A Bâle, un véritable bateau du sommeil propose aux travailleurs fatigués d’effectuer une rapide sieste à midi. Nous l’avons testé.
Envie de dormir? Une enquête de l’Office fédéral de la statistique sur la santé des Suisses révèle leur état de fatigue: inquiétant. Pour y remédier, les spécialistes du sommeil conseillent la pratique régulière de la sieste. Une posologie qui devrait s’avaler d’autant plus facilement que, formulée en anglais, elle prend des allures branchées: on utilise désormais le néologisme de power-napping pour vendre l’idée de la sieste aux tribus urbaines.
Durant trois semaines (du 28 octobre au 15 novembre), les Bâlois peuvent monter à bord du «MS Schwitzerland II», un luxueux bateau de croisière devenu bateau du sommeil (Schlafschiff). Il a jeté l’ancre au cœur de la cité rhénane et se transforme, entre 12 et 15 heures, en dormitorium.
Quarante-sept cabines sont à disposition des personnes stressées désireuses de s’adonner au power-napping. Impossible d’en louer une seule pour deux personnes. Le Schlafschiff ne tient pas à devenir un hôtel de passe. Le tarif: 20 francs la cabine pour une demie heure, 10 francs si l’on mange à bord. J’ai eu envie d’essayer.
«Je vous réveillerai dans trente minutes». Daniela referme doucement la porte de ma cabine. Cette infirmière en psychiatrie, habituellement employée à la clinique du sommeil de Zurzach, m’a accueillie à bord du Schlafschiff et dispensé un petit cours sur l’art de dormir.
«Le power-nap ne saurait remplacer les 7 à 8 heures de sommeil nocturne conseillées, précise-t-elle d’emblée. Il est le bienvenu après un repas, alors que notre corps connaît un petit creux de son biorythme.
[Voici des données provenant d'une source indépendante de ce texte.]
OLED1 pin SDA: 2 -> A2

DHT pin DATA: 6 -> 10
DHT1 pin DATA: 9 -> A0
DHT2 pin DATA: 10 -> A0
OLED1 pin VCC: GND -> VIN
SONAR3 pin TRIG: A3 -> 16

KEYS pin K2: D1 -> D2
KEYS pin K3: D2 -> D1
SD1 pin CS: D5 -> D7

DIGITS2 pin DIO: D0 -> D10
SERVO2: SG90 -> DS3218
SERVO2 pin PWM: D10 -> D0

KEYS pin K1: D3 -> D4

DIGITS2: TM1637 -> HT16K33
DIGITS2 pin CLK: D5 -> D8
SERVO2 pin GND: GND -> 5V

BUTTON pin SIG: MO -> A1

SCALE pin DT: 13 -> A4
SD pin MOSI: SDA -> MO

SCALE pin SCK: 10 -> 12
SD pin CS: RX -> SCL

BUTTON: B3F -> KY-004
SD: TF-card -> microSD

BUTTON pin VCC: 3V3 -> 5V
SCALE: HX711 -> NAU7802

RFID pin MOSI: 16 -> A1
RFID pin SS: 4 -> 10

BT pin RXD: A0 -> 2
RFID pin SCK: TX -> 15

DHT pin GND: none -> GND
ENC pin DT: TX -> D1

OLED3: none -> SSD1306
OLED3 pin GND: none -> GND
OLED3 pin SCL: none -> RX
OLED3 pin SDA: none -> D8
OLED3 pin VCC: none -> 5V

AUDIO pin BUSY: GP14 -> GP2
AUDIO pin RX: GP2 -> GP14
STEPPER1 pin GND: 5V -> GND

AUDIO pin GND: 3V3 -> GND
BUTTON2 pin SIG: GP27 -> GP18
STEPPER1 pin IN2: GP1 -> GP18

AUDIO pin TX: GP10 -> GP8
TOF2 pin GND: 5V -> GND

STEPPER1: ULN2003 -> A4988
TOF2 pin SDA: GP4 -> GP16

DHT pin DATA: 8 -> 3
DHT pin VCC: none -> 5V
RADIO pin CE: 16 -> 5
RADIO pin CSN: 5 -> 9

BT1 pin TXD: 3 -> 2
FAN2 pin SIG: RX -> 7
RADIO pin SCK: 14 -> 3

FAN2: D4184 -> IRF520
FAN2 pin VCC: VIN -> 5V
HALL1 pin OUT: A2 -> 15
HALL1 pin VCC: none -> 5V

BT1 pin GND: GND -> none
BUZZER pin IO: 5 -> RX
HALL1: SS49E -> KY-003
Mais attention, il ne faut pas s’endormir plus de 20 à 30 minutes. Le réveil serait alors très désagréable car nous devrions ressortir d’une phase de sommeil profond.»
Me voici prévenue et minutée. Le temps de lire le prospectus reçu (les dix commandements du power-nap), d’admirer l’insolite paysage encadré par le hublot, d’inspecter la literie (Bico et Schlossberg comptent parmi les sponsors), d’enlever mes vêtements; près de dix minutes se sont écoulées avant que je me glisse enfin sous les plumes.
Un tic tac m’importune. Je me relève. C’est une montre incorporée à la table de nuit. Impossible de l’arrêter. L’oublier. Se détendre. Des pas dans le couloir. Les voix masculines qui s’éloignent sont-elles celles de businessmen reposés? Pourquoi Daniela n’a-t-elle pas fait allusion à l’utilité de boules Quies? Toc, toc, la porte s’ouvre déjà. «Alors, vous avez dormi?» Non.
En ce troisième jour d’expérience dormitive, les cabines ne sont de loin pas toutes occupées. Je doute que des vendeuses aux jambes fatiguées qui travaillent dans les grandes surfaces toutes proches se trouvent parmi les personnes croisées dans les longs corridors feutrés. Le power-napping semble encore réservé à quelques privilégiés.
Ce n’est pourtant pas le marché qui manque. «Et si on instaurait la sieste au lycée?», suggère de son côté le Dr Françoise Delorsmas à l’origine d’une étude sur le sommeil des lycéens. Selon elle, 80% des 15-20 ans manquent de sommeil. Au réveil, seulement un sur quatre déclare se sentir en forme. Seule la moitié d’entre eux suit attentivement les cours jusqu’à 10 heures. Puis c’est la débandade. Entre 16 et 18 heures, ils ne sont plus que 2 à 3 % en état d’attention maximale. Jacques Chirac, qui a préfacé un «Eloge de la sieste», ne devrait pas s’opposer à une telle réhabilitation de Morphée.
On ne compte plus les études qui montrent les ravages du manque de sommeil sur les routes ou les lieux de travail. Dernière en date, la publication d’une recherche sur ses fâcheuses conséquences dans le domaine de l’apprentissage des langues.
Certains commerçants ont déjà flairé un marché porteur. Si le sommeil tarde à venir à midi, vous pouvez toujours acquérir un power-nap kit, un fauteuil-chaise longue de Sedus pour dormir au bureau, ou encore Téo de 2 à 3, le matelas-coussin dépliable de la designer Matali Crasset.